She used a fat-bellied stone at the water's edge, beat and rubbed the grime to submission.

Her shift was of good linen and unseen, half could be lost and none would be wiser. With determination she pulled at the seam, but the stitches were close and would not split. Frustration heaved at her as she kicked the pebbles at her feet. There were flints among the smooth stones; small, sharp flints. By worrying at the threads with a jagged edge, there was soon only half a shift. Now she had a width of almost clean white linen and a kerchief to wrap about her hair, make her housewifely.

###

It takes time, but when satisfied that Tom is fit to be seen in respectable company, she rubbed him down with his shirt, dressed him once more.

"You look...tidy." Haddie smoothed his hair, glad it had been shorn it but a sennight since. "Now be off back to the camp. Say your prayers and take a piece of bread and cheese to break your fast." Kissing his cheek when he looked solemnly at her, she sighed. "Twill be better today. All will be better, I promise."

Alone, she hauled off what's left of her linens and stepped into the icy water.

Sliding to her knees in the cold, clear running brook, she shivered. Her eyes closed as a swoon almost took her. Gravel and sand scoured skin, stinging and grazing. Not weakening, she sat in the deepest flow, plunging head under the water.

She ignored the thunders in her brain, the pain strikes behind her eyes. The chilly water reddened her flesh, making it strangely warm. She bent to her task using sand from the brook bed to scrub. She cleaned her teeth, then under nails, with a ripped twig.

The feeling was good. The filth of existence washed from her skin by honest, clean, God given water. Sinking into the icy purity, hair catching in the flow about her, she dipped again. Freedom, for a moment at least, was hers.

###

De Renouf led the prancing Cassius to the streams edge.

"God's morning to you Sir." Tom bobbed to the knight and raced to get his bread and cheese.

Sir Robert glanced about for the sullen mother, but there was no sign.

His horse, skittish at the smell of the water, was eager to drink. Loosening the reins he let the beast wander to the brooks edge.

So many nights on the road were taking their toll. He was a man of 30 summers, had slept the last six the soldier's way: Under wagons, next to his horse, on occasion in a good bed but oft times not. Now he found he wanted that good bed. Rolling his shoulders and stretching his neck, he bent to the water and scooped a handful to refresh his brow.
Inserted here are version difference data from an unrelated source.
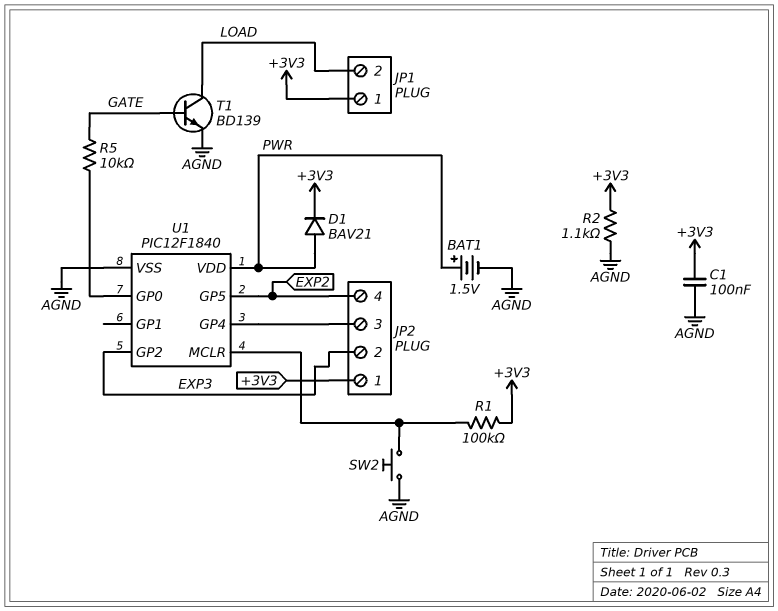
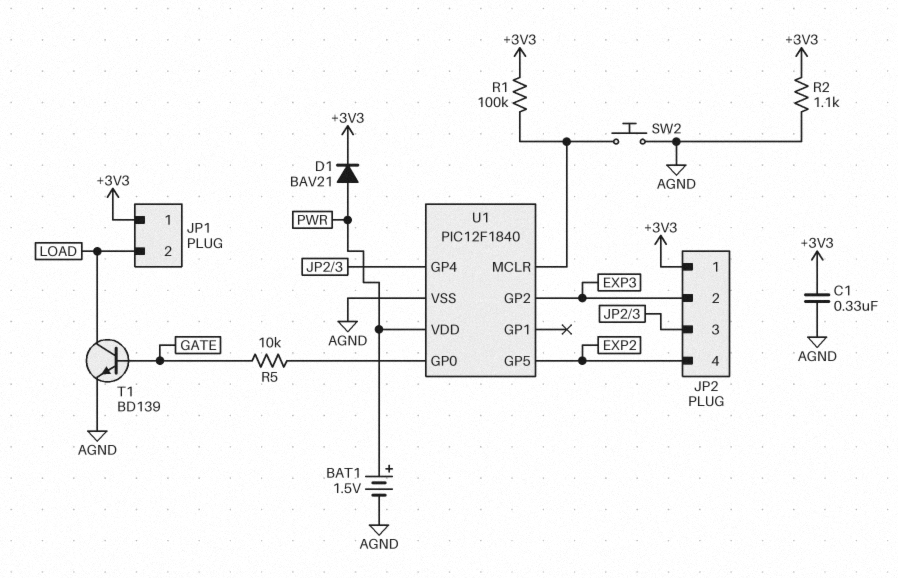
C1: 100nF (+3V3, AGND) -> 330nF (+3V3, AGND)

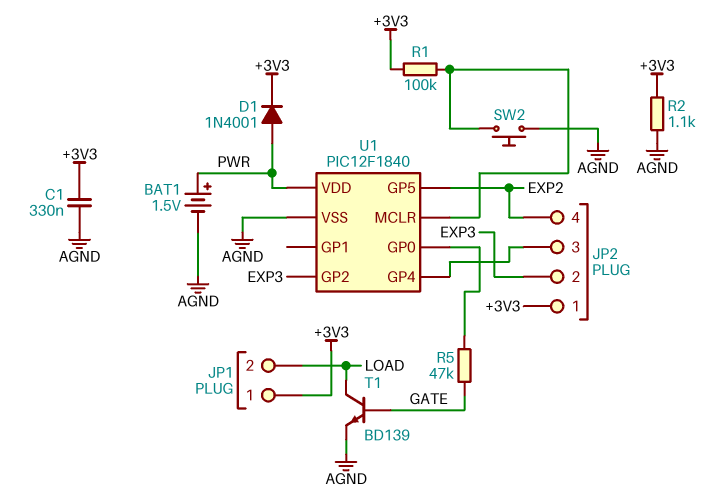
D1: diode BAV21 (A PWR, K +3V3) -> diode 1N4001 (A PWR, K +3V3)
R5: 10k (GATE, U1/GP0) -> 47k (GATE, U1/GP0)

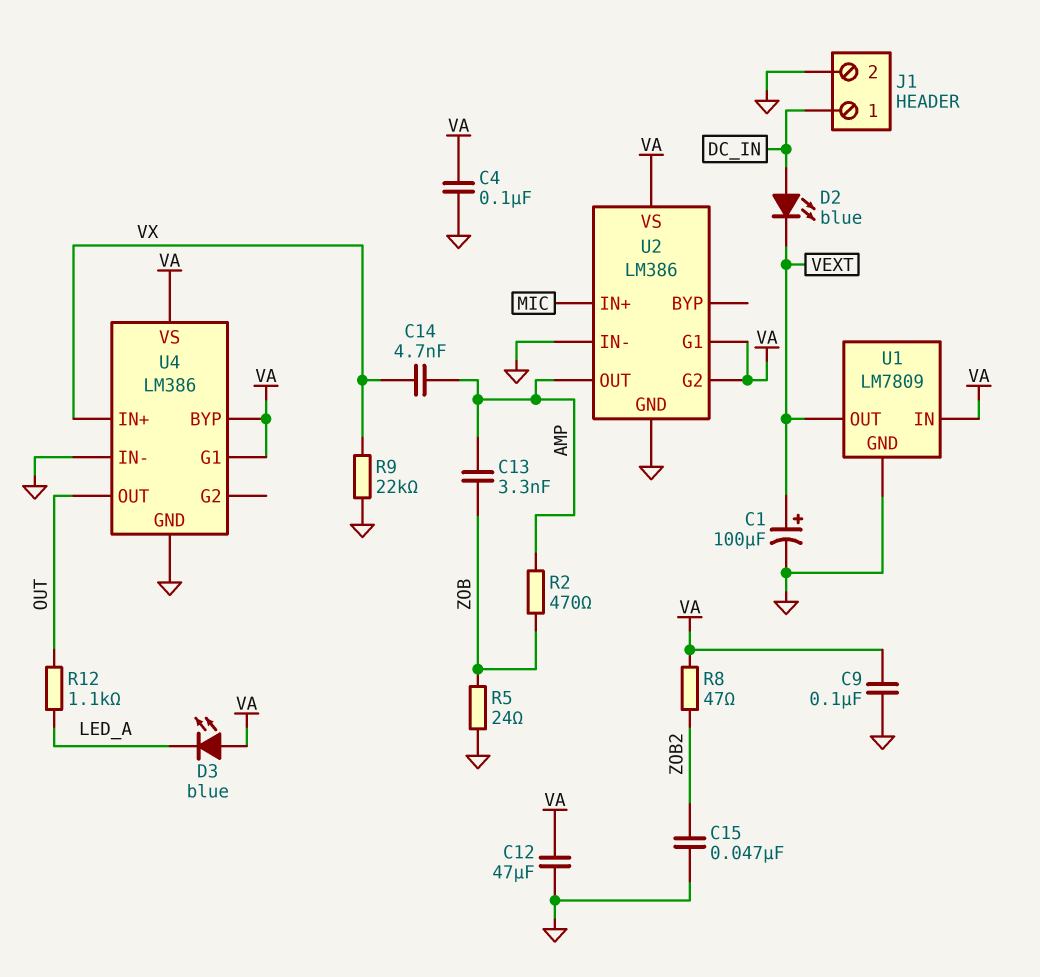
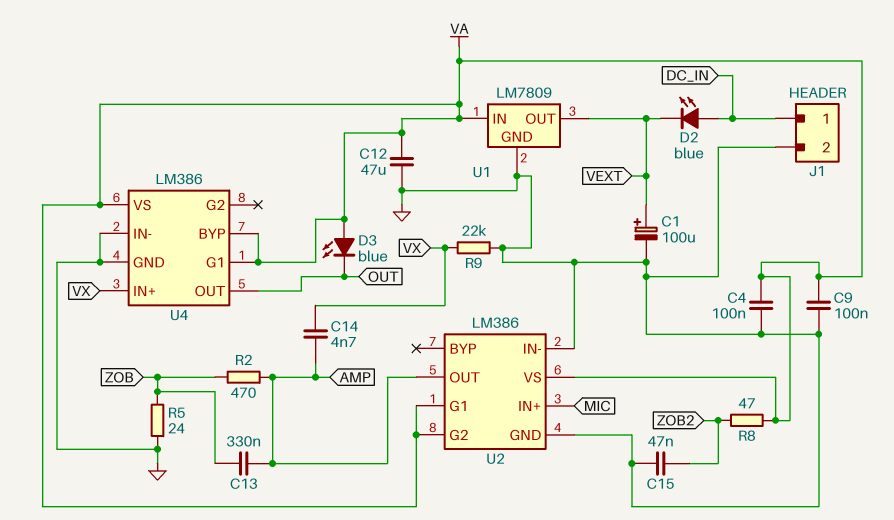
C13: 3.3nF (AMP, ZOB) -> 330nF (AMP, ZOB)
D3: LED blue (A VA, K LED_A) -> LED blue (A VA, K OUT)
R12: 1.1k (LED_A, OUT) -> none

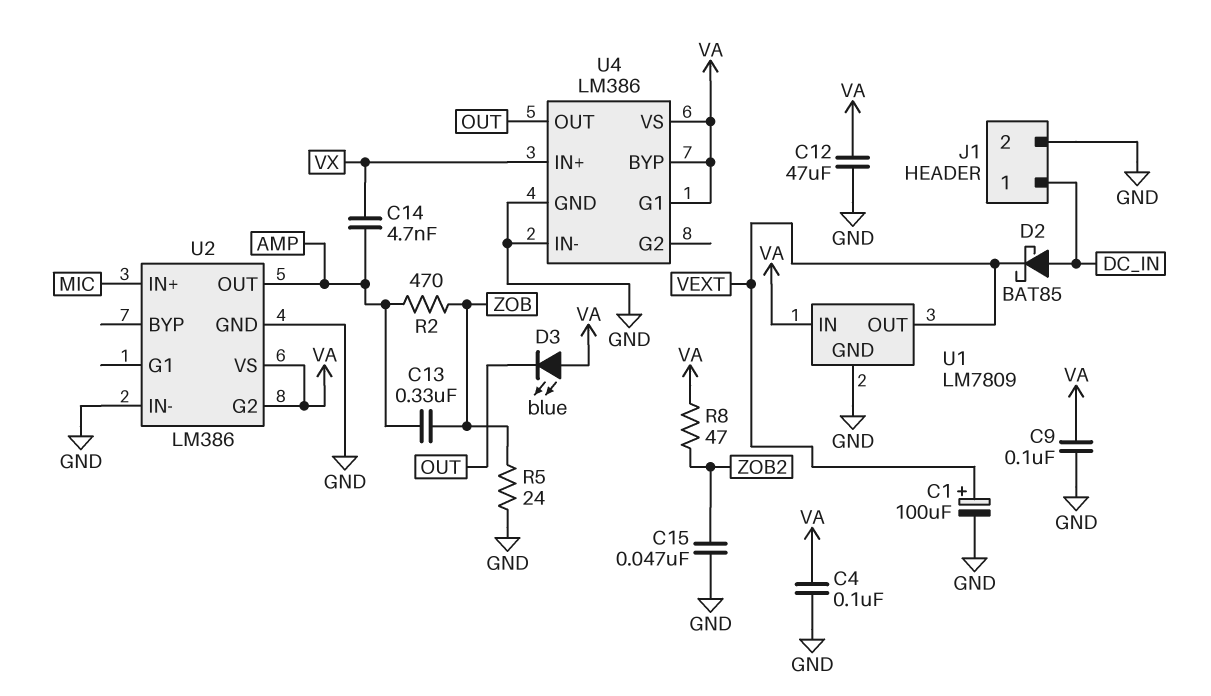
D2: LED blue (A DC_IN, K VEXT) -> schottky BAT85 (A DC_IN, K VEXT)
R9: 22k (GND, VX) -> none
U2 pin G1: VA -> none

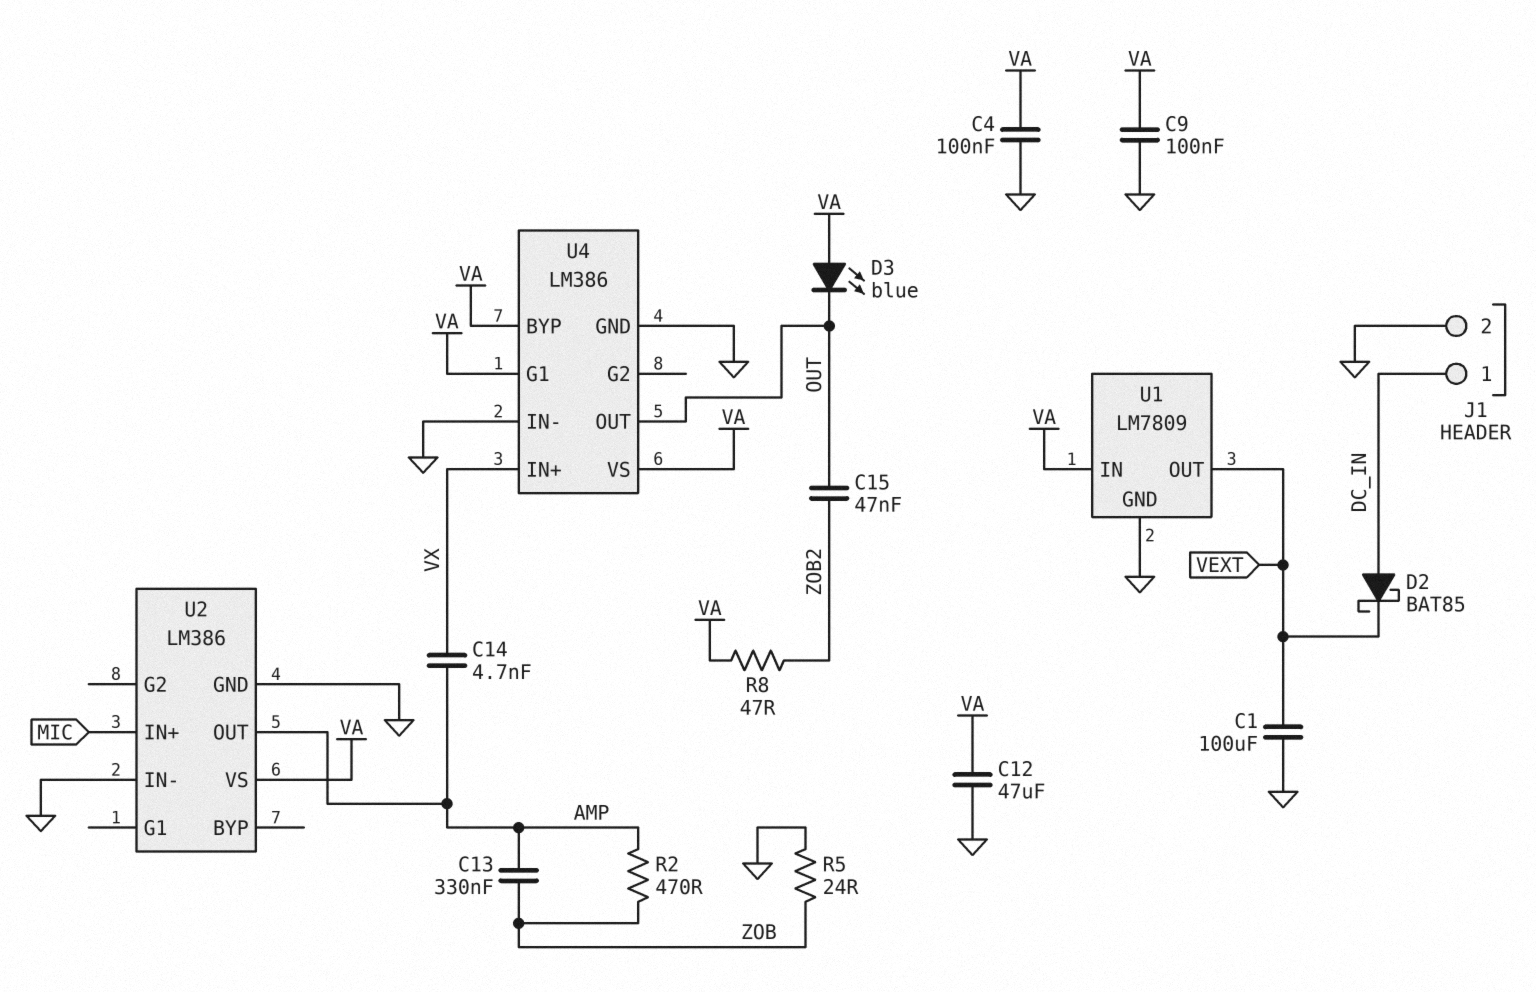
C1: 100uF (plus VEXT, minus GND) -> 100uF (GND, VEXT)
C15: 47nF (GND, ZOB2) -> 47nF (OUT, ZOB2)
U2 pin G2: VA -> none

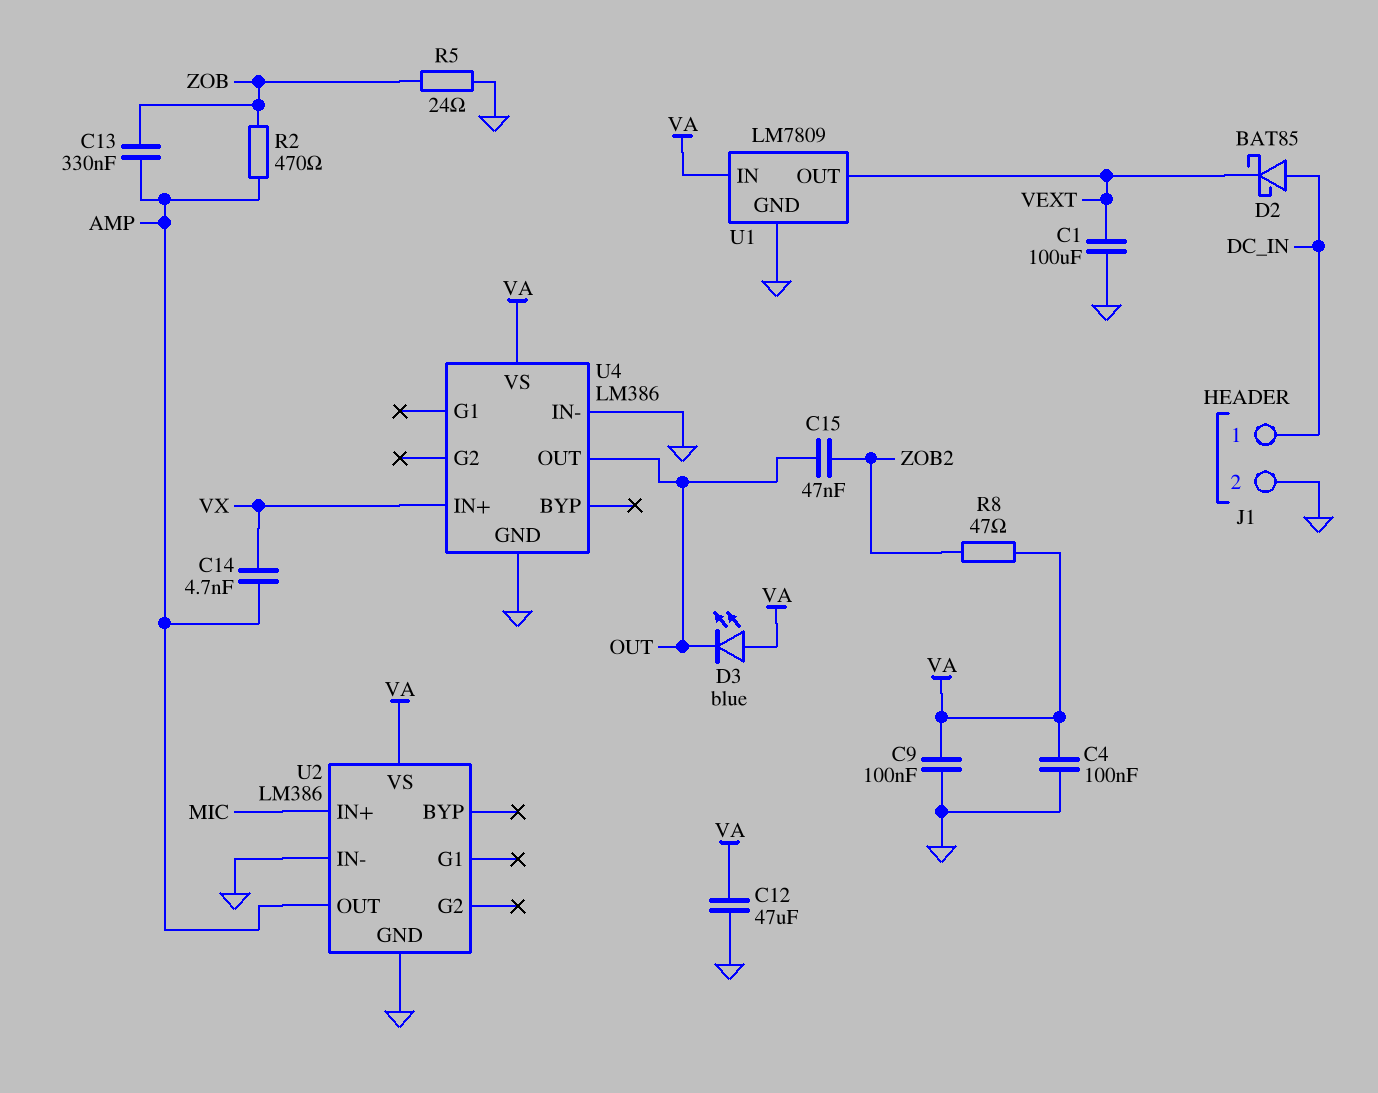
U4 pin BYP: VA -> none
U4 pin G1: VA -> none

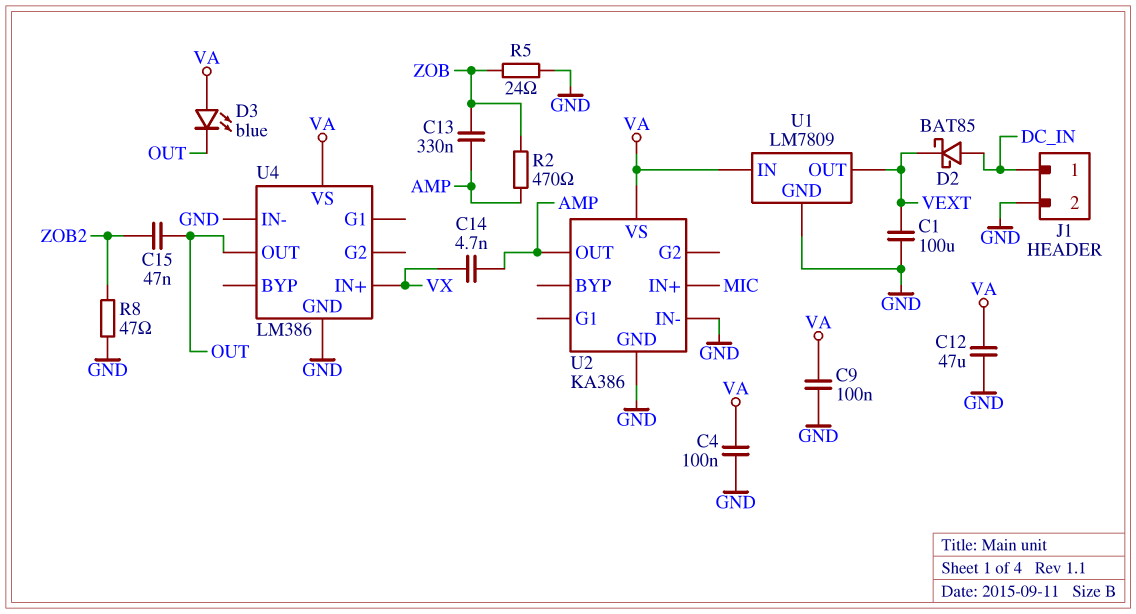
R8: 47 (VA, ZOB2) -> 47 (GND, ZOB2)
U2: LM386 -> KA386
The sound of splashing alerted him.

He stood abruptly, hand to his sword, preparing for a foe, and advanced with stealth towards the sounds.

To his surprise he saw a woman bathing.

The morose and glowering peasant woman.

He watched as she immersed herself, soaking her hair. When she stood, it fell, heavy with water, past her waist.

He turned hastily when the little friar's voice came low beside him.

"Come away Sir Robert. Allow the woman some decent seclusion to wash herself." Friar William frowned, placed a rebuking hand on his shoulder.

Robert shrugged him off. "If she'd wanted seclusion, then she should have looked harder for it, not held herself for display where any might see her."

Unabashed he looked back at her naked form. She was skinny. As she drew her hair up into a bunch he saw angles at her shoulders that alarmed, ribs he could almost count showed through, her backbone a knotted line from neck to tail.

Ah, but her buttocks were full and fine enough, the kind a man could really grip when...A tightening in his groin made him smile.

She turned, and to his satisfaction her breasts were plump and round. Even at this distance he was aware of their dark puckered crowns.

Seeing him, her hands flew to cover what they could. Then a look he knew to be resignation settled on her features. She stayed still and looked back at him.

Taking his fill of her, for her breast were bonny to look upon, he ignored her returning, watchful gaze.

Christ's balls!

A sudden awareness disturbed the coarseness of his thoughts, a sliver of conscience bade him look away. The infant he buried, 'twas still at the breast. Disgust filled him. Years of soldiering had left him callous, taken decency and replaced it with base and shameful arrogance.

Without a word, he turned, gathered Cassius's reins and followed the friar back to the camp.

Haddie sank back into the stream to wash herself again, trying to rid her body of the stains of men's eyes.

###

The lout is nought but a lecher. The sooner we are at the Convent the better. No men there to eat at my soul, misuse me. I wish Mother Berthe had left me ignorant. I could have born it, I know I could. The curse of a woman's existence is a mind that dwells on what is possible, not what is probable. Better I had been educated just to sew, cook and obey.